“Joyce!” exclaimed Barbara, in excitement, seizing hold of Joyce’s hands, “I thought I had found him; I believed in my own mind that I knew who he was. I don’t mind telling you, though I have never before spoken of it; and with one thing or other, this night I feel just as if I should die—as if I must speak. I thought it was Sir Francis Levison.”
Joyce stared with all her eyes. “Miss Barbara!”

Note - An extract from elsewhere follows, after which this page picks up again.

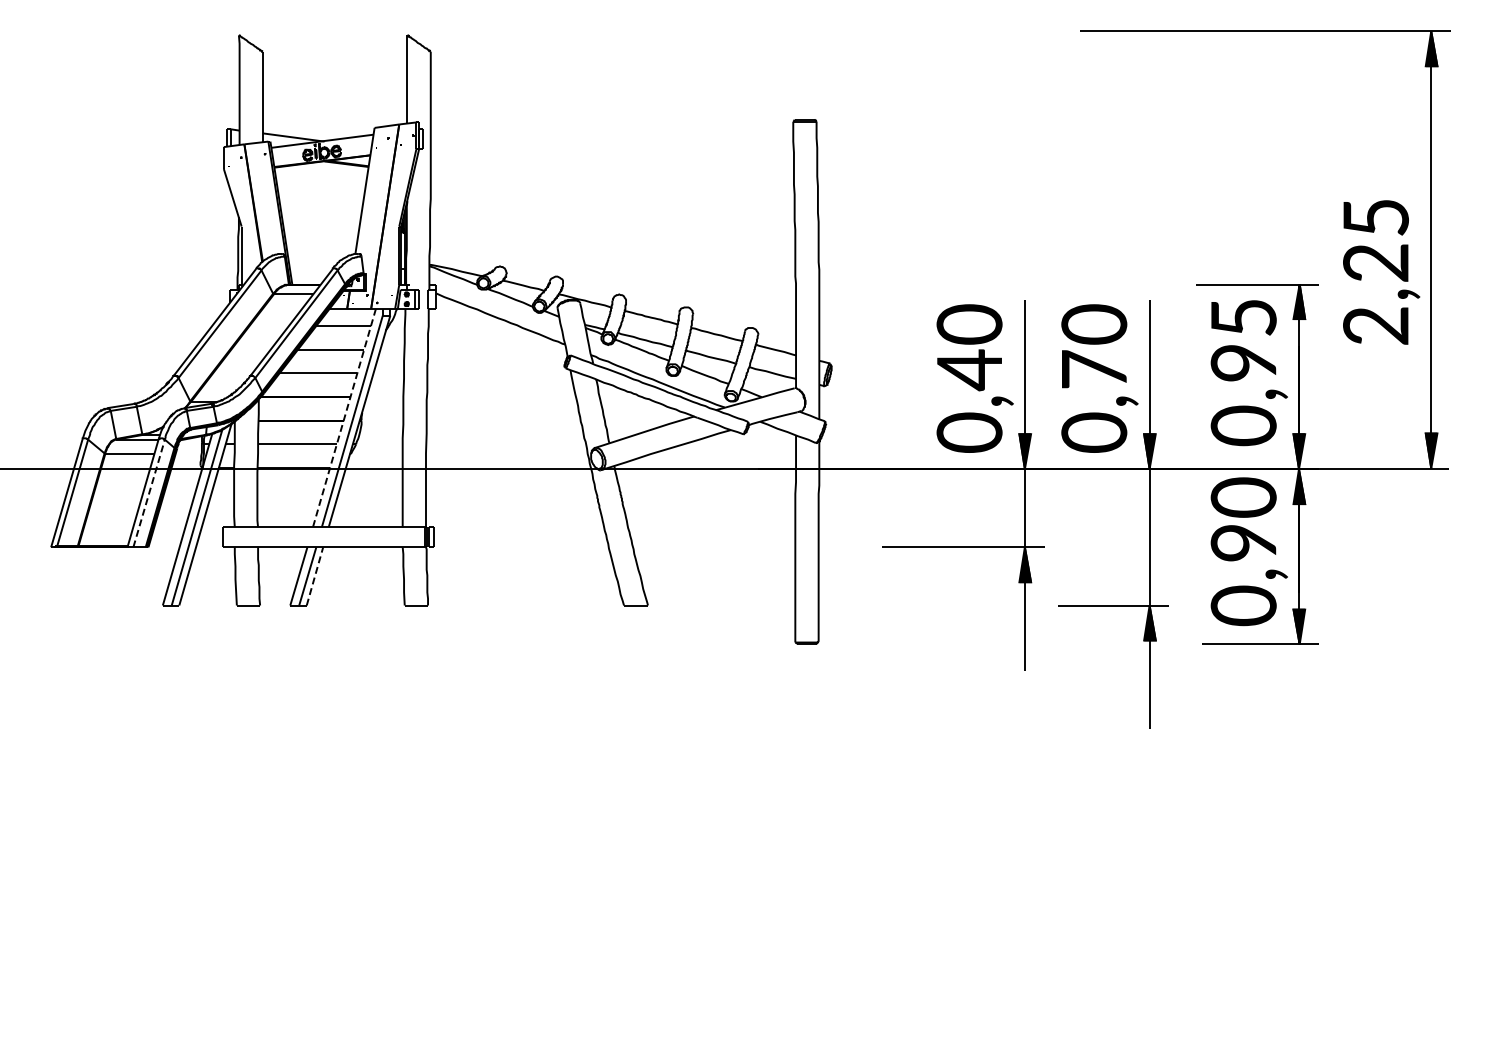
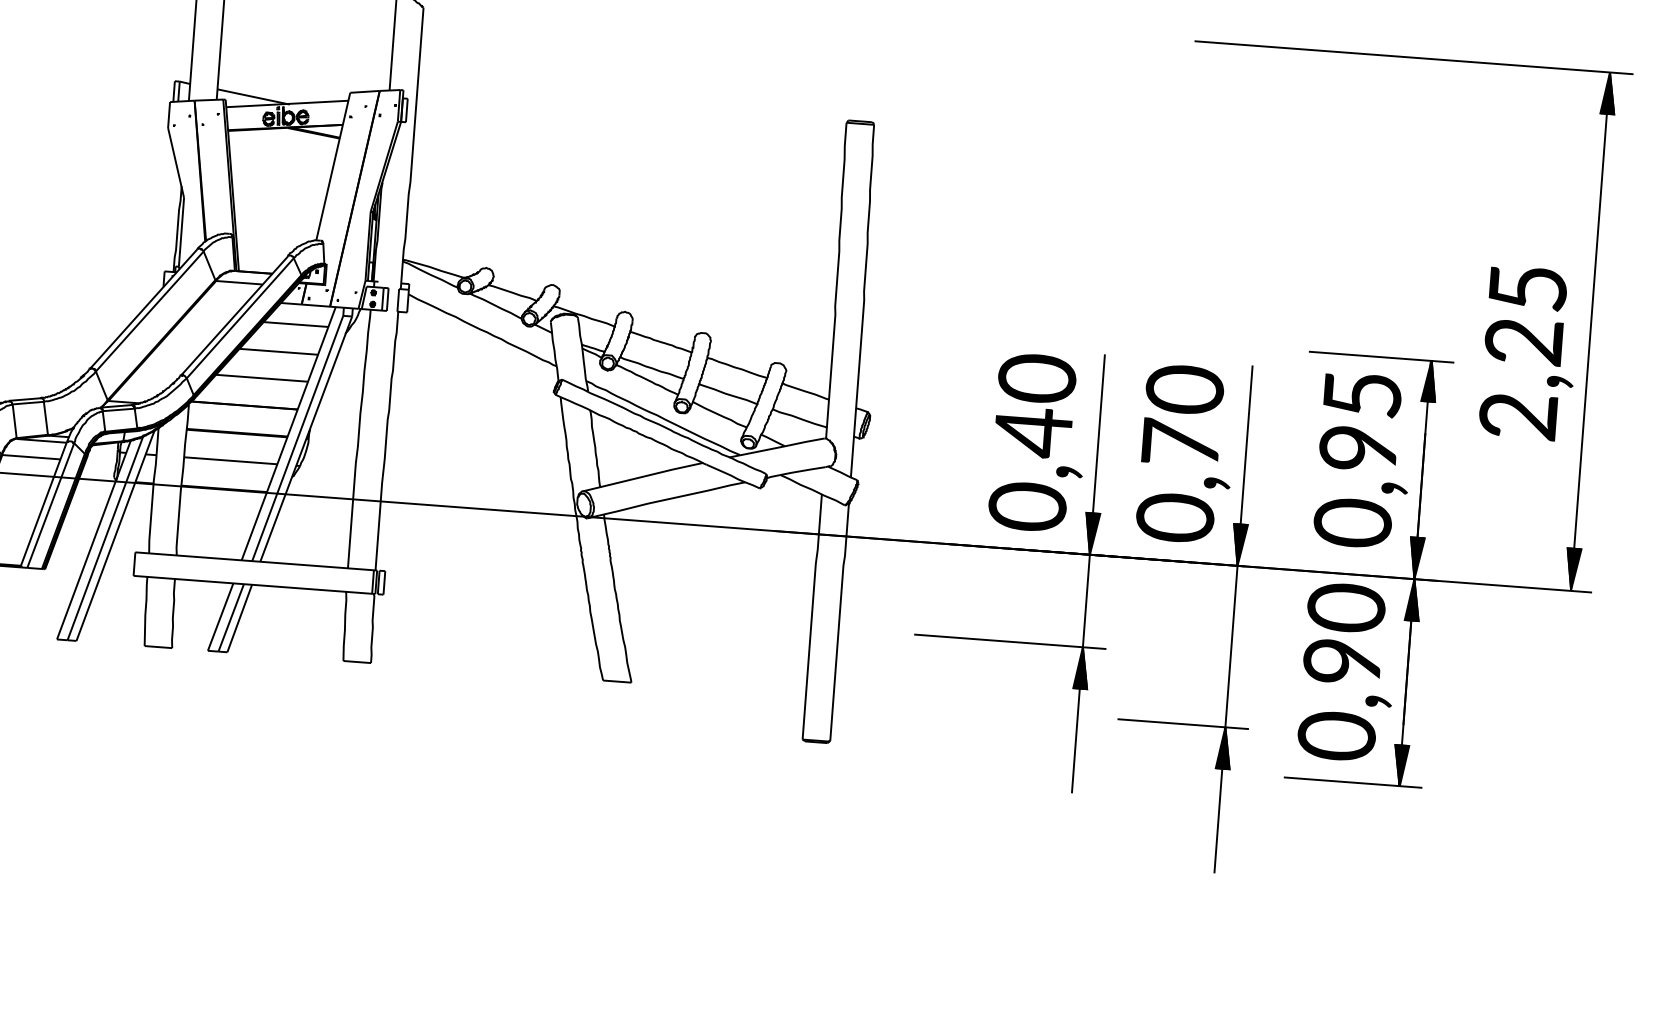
line: (344, 418) -> (288, 434), dashed -> solid
line: (149, 493) -> (51, 505), dashed -> solid
line: (315, 575) -> (240, 617), dashed -> solid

“I did. I have thought it ever since the night that Lady Isabel went away. My poor brother was at West Lynne then—he had come for a few hours, and he met the man Thorn walking in Bean lane. He was in evening dress, and Richard described a peculiar motion of his—the throwing off of his hair from his brow. He said his white hand and his diamond ring glittered in the moonlight. The white hand, the ring, the motion—for he was always doing it—all reminded me of Captain Levison; and from that hour until to-day I believed him to be the man Richard saw. To-day Richard tells me that he knows Sir Francis Levison, and that he and Thorn are intimate. What I think now is, that this Thorn must have paid a flying visit to the neighborhood that night to assist Captain Levison in the wicked work that he had on hand.”
“How strange it all sounds!” uttered Joyce.
“And I never could tell my suspicions to Mr. Carlyle! I did not like to mention Francis Levison’s name to him.”
Barbara soon returned down stairs. “I must be going home,” she said to Mr. Carlyle. “It is turned half-past seven, and mamma will be uneasy.”
“Whenever you like, Barbara.”
“But can I not walk? I am sorry to take out your ponies again, and in this storm.”
Mr. Carlyle laughed. “Which would feel the storm the worst, you or the ponies?”
But when Barbara got outside, she saw that it was not the pony carriage, but the chariot that was in waiting for her. She turned inquiringly to Mr. Carlyle.